Approach: Edge-based greedy algorithm using Union-Find data structure.
Algorithm Steps:
- Sort all edges by weight (ascending order)
- Initialize Union-Find structure for cycle detection
- Start with empty MST
- For each edge in sorted order:
- If edge doesn’t create cycle, add it to MST
- Otherwise, skip the edge
- Continue until MST has V-1 edges
Key Features:
- Time Complexity: O(E log E) due to sorting
- Space Complexity: O(V) for Union-Find
- Best for: Sparse graphs
- Cycle Detection: Uses Union-Find (Disjoint Set Union)
Union-Find Operations:
- Find: Determine which set an element belongs to
- Union: Merge two sets together
- Path Compression: Optimization for Find operation
- Union by Rank: Optimization for Union operation
Kruskal's MST Algorithm C++ Implementation (with Union-Find)
#include <iostream>
#include <vector>
#include <algorithm>
using namespace std;
struct Edge {
int src, dest, weight;
// Operator for sorting edges by weight
bool operator<(const Edge& other) const {
return weight < other.weight;
}
};
class UnionFind {
private:
vector<int> parent, rank;
public:
UnionFind(int n) {
parent.resize(n);
rank.resize(n, 0);
for (int i = 0; i < n; i++) {
parent[i] = i;
}
}
// Find with path compression
int find(int x) {
if (parent[x] != x) {
parent[x] = find(parent[x]); // Path compression
}
return parent[x];
}
// Union by rank
bool unite(int x, int y) {
int rootX = find(x);
int rootY = find(y);
if (rootX == rootY) return false; // Already in same set (would create cycle)

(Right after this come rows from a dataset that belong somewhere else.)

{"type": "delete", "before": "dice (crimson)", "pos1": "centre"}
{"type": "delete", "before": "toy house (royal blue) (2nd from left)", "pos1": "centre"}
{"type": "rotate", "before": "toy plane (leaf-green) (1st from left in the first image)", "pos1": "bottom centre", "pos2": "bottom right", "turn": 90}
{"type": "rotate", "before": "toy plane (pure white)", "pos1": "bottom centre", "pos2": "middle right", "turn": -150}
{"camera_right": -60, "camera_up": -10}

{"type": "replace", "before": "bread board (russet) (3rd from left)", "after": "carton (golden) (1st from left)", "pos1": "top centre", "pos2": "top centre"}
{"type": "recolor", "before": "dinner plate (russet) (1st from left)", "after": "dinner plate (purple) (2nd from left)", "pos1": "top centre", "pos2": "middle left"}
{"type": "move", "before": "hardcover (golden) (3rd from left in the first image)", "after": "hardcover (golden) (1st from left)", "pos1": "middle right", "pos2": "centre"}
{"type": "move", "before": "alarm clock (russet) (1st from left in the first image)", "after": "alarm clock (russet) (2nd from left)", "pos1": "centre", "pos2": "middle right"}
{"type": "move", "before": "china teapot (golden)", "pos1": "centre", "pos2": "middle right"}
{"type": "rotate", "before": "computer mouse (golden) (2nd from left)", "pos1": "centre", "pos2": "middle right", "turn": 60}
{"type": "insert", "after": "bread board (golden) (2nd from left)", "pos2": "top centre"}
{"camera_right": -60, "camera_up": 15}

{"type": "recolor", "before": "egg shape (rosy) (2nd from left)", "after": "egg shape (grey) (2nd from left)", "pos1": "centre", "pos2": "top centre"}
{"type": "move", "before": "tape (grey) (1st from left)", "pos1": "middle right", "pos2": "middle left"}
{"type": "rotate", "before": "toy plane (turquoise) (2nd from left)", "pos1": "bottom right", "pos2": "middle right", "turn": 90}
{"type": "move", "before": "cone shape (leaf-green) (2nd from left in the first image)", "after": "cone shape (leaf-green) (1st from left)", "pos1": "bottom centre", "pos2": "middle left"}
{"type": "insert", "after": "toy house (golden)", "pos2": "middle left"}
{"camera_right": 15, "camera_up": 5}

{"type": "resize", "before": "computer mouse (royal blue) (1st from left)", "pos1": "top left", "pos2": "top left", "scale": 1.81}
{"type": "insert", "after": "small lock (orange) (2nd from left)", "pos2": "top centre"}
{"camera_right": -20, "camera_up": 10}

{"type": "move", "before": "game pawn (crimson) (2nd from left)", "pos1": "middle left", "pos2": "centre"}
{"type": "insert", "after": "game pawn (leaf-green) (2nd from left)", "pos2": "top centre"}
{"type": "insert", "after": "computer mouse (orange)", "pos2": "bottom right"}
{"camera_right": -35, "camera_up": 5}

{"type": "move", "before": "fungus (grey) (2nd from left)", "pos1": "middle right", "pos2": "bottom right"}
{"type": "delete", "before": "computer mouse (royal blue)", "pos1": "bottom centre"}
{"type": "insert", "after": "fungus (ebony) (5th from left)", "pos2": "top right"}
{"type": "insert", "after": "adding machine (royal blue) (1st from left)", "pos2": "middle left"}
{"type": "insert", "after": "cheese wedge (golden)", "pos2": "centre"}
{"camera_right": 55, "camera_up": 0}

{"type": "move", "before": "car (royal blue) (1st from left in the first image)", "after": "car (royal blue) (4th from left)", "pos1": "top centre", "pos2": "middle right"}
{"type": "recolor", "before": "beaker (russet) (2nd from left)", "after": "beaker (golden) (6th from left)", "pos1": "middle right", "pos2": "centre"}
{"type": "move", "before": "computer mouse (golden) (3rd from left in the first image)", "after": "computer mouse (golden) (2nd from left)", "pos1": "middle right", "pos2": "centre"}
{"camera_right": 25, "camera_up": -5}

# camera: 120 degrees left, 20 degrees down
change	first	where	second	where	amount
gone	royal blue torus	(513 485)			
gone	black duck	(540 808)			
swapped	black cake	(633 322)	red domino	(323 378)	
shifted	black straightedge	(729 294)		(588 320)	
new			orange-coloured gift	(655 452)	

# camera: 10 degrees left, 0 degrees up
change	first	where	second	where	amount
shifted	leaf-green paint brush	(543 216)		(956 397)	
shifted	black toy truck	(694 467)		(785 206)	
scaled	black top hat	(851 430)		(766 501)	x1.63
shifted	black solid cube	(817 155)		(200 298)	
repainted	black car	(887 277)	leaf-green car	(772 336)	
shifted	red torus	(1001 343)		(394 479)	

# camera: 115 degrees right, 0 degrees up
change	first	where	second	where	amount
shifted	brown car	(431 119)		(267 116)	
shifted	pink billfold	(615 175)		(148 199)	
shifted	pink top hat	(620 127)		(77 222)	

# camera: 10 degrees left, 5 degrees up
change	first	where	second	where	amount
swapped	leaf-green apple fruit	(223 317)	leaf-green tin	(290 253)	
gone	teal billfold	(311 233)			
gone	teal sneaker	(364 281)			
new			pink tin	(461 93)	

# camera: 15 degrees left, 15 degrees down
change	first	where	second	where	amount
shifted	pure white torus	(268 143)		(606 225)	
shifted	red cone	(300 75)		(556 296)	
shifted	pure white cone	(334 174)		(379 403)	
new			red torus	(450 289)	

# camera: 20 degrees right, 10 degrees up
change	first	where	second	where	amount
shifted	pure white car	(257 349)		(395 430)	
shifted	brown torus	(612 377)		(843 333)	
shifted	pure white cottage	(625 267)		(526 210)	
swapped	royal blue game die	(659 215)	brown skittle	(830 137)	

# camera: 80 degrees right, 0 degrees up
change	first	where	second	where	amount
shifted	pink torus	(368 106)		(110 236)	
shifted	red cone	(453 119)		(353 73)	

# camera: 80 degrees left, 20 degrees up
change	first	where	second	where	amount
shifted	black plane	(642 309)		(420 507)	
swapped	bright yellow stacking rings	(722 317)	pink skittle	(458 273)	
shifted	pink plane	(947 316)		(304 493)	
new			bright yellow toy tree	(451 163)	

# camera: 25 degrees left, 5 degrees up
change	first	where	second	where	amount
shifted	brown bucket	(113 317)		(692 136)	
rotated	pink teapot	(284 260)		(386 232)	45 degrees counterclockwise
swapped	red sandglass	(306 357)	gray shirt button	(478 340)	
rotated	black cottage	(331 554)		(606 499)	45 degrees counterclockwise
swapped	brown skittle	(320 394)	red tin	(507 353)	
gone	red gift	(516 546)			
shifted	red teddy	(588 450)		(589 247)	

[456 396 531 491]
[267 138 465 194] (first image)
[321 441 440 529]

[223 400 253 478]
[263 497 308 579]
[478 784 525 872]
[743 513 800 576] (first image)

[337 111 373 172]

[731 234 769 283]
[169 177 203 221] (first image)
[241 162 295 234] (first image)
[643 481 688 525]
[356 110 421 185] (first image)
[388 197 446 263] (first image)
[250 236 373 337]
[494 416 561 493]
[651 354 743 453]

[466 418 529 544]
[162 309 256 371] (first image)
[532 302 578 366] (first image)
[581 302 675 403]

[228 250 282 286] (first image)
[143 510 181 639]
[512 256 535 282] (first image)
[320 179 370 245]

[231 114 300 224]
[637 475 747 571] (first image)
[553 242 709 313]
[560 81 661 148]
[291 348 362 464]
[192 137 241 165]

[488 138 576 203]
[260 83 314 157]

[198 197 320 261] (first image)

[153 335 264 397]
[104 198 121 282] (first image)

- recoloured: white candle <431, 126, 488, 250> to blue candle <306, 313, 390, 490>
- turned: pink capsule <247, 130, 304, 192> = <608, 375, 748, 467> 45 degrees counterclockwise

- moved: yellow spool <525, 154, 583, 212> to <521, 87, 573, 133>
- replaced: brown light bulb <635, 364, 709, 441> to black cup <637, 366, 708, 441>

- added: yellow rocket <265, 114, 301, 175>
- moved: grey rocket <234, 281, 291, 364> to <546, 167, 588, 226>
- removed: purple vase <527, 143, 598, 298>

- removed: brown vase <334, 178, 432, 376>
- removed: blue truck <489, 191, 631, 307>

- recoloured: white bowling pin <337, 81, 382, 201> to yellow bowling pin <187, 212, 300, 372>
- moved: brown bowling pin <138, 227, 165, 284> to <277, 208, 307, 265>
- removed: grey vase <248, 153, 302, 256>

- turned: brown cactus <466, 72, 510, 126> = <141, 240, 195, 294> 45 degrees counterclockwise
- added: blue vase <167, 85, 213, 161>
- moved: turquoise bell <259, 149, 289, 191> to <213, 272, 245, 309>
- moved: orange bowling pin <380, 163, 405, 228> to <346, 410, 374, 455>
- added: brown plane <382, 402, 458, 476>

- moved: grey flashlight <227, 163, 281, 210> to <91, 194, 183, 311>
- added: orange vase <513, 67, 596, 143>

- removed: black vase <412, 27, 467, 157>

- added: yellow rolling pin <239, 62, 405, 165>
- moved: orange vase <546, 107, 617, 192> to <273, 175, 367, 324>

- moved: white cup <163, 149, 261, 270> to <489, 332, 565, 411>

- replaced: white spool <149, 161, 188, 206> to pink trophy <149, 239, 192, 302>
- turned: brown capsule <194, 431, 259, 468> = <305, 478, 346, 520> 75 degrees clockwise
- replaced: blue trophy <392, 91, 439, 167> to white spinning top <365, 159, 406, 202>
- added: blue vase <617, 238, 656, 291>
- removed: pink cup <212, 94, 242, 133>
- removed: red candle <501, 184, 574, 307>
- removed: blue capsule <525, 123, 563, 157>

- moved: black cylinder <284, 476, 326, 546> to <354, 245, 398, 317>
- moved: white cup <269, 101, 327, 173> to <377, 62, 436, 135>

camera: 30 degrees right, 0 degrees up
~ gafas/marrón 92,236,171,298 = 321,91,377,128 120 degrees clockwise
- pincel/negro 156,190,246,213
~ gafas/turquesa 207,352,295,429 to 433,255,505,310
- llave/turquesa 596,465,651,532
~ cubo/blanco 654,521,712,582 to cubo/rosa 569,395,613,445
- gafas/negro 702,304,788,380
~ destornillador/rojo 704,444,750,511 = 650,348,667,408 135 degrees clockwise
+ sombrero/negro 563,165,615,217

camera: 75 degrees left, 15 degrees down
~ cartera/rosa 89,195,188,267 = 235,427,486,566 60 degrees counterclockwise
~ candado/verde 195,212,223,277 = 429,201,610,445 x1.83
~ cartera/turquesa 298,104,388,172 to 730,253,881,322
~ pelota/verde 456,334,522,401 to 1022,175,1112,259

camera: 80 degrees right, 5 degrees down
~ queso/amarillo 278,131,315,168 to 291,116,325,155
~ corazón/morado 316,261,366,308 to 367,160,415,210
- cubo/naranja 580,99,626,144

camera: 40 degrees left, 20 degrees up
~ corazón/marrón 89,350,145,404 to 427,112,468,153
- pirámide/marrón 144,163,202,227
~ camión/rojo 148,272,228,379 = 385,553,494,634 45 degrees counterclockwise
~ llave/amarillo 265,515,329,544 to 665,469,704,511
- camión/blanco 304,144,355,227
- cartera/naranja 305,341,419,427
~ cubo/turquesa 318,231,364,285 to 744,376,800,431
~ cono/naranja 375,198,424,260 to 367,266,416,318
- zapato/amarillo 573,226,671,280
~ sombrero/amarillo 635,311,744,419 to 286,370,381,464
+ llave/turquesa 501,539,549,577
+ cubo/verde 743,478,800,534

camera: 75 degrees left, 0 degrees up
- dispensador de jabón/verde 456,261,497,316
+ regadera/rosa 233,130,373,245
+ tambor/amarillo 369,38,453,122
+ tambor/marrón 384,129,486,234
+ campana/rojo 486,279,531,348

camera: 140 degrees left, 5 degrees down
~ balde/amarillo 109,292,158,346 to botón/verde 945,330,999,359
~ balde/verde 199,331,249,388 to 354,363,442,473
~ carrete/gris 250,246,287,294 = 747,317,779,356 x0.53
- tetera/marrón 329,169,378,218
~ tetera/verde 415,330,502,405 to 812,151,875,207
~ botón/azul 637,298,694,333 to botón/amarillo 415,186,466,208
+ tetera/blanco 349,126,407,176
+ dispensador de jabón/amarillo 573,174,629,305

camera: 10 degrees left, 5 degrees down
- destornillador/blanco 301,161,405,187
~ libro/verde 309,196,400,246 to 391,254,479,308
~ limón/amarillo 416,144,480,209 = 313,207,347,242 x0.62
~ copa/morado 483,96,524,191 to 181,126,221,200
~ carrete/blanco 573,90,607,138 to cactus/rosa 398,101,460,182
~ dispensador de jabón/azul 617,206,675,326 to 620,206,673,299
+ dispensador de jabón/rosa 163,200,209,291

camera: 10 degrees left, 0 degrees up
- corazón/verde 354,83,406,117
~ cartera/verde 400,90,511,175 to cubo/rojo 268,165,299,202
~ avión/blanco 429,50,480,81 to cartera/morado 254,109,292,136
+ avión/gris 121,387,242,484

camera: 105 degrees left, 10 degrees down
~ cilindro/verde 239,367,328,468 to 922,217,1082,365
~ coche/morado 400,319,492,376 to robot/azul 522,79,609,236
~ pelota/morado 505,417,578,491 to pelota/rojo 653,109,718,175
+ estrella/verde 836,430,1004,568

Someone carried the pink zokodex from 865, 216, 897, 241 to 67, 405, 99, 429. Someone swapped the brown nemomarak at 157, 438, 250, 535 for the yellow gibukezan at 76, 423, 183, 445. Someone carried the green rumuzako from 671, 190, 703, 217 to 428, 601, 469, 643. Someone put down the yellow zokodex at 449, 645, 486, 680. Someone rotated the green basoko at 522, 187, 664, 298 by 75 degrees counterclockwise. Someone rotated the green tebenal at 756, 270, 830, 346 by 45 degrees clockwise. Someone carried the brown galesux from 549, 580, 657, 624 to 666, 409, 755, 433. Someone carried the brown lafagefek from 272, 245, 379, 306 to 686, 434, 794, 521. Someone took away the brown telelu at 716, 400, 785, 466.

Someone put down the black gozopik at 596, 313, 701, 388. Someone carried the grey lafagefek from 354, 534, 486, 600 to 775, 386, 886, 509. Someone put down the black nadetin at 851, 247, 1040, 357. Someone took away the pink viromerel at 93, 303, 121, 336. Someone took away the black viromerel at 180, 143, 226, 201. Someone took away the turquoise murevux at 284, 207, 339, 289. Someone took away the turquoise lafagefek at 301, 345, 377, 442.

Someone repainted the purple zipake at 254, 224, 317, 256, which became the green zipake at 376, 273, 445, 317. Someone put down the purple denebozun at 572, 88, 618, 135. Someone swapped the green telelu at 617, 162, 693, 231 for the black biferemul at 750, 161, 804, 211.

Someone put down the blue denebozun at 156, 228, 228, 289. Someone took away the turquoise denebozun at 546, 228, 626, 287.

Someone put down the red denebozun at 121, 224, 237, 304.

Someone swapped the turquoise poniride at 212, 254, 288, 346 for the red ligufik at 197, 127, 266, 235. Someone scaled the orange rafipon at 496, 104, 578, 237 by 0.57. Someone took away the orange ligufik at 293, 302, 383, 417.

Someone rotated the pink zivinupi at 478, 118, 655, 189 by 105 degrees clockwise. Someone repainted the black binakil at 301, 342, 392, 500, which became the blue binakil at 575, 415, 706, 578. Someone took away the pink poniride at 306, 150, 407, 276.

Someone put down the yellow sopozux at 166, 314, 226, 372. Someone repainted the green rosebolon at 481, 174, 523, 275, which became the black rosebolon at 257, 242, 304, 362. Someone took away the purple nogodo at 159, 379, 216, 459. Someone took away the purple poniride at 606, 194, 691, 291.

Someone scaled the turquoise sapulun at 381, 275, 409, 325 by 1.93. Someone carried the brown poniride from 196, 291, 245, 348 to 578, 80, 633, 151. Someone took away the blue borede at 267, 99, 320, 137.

// Union by rank optimization
if (rank[rootX] < rank[rootY]) {
parent[rootX] = rootY;
} else if (rank[rootX] > rank[rootY]) {
parent[rootY] = rootX;
} else {
parent[rootY] = rootX;
rank[rootX]++;
}
return true;
}
};
class KruskalMST {
private:
int numVertices;
vector<Edge> edges;
public:
KruskalMST(int vertices) : numVertices(vertices) {}
void addEdge(int src, int dest, int weight) {
edges.push_back({src, dest, weight});
}
void findMST() {
// Step 1: Sort edges by weight
sort(edges.begin(), edges.end());
cout << "Sorted edges by weight:" << endl;
for (const Edge& edge : edges) {
cout << edge.src << "-" << edge.dest << " : " << edge.weight << endl;
}
cout << endl;
UnionFind uf(numVertices);
vector<Edge> mst;
int totalWeight = 0;
cout << "Building MST:" << endl;
// Step 2: Process edges in sorted order
for (const Edge& edge : edges) {
if (uf.unite(edge.src, edge.dest)) {
mst.push_back(edge);
totalWeight += edge.weight;
cout << "Added edge: " << edge.src << "-" << edge.dest
<< " (weight: " << edge.weight << ")" << endl;
// MST complete when we have V-1 edges
if (mst.size() == numVertices - 1) break;
} else {
cout << "Rejected edge: " << edge.src << "-" << edge.dest
<< " (would create cycle)" << endl;
}
}
cout << endl << "Minimum Spanning Tree (Kruskal's):" << endl;
for (const Edge& edge : mst) {
cout << edge.src << " - " << edge.dest << " : " << edge.weight << endl;
}
cout << "Total MST weight: " << totalWeight << endl;
}
void displayEdges() {
cout << "All edges in the graph:" << endl;
for (const Edge& edge : edges) {
cout << edge.src << "-" << edge.dest << " : " << edge.weight << endl;
}
}
};
int main() {
// Example 1: Simple connected graph
cout << "=== Example 1: Simple Connected Graph ===" << endl;
KruskalMST g1(4);
g1.addEdge(0, 1, 10);
g1.addEdge(0, 2, 6);
g1.addEdge(0, 3, 5);
g1.addEdge(1, 3, 15);
g1.addEdge(2, 3, 4);
g1.displayEdges();
cout << endl;
g1.findMST();
cout << endl << endl;
// Example 2: More complex graph
cout << "=== Example 2: Complex Graph ===" << endl;
KruskalMST g2(6);
g2.addEdge(0, 1, 4);
g2.addEdge(0, 2, 2);
g2.addEdge(1, 2, 1);
g2.addEdge(1, 3, 5);
g2.addEdge(2, 3, 8);
g2.addEdge(2, 4, 10);
g2.addEdge(3, 4, 2);
g2.addEdge(3, 5, 6);
g2.addEdge(4, 5, 3);
g2.displayEdges();
cout << endl;
g2.findMST();
return 0;
}Prim’s MST Algorithm
Strategy: Start with a single vertex and grow the MST by adding the minimum weight edge from the current tree to a new vertex.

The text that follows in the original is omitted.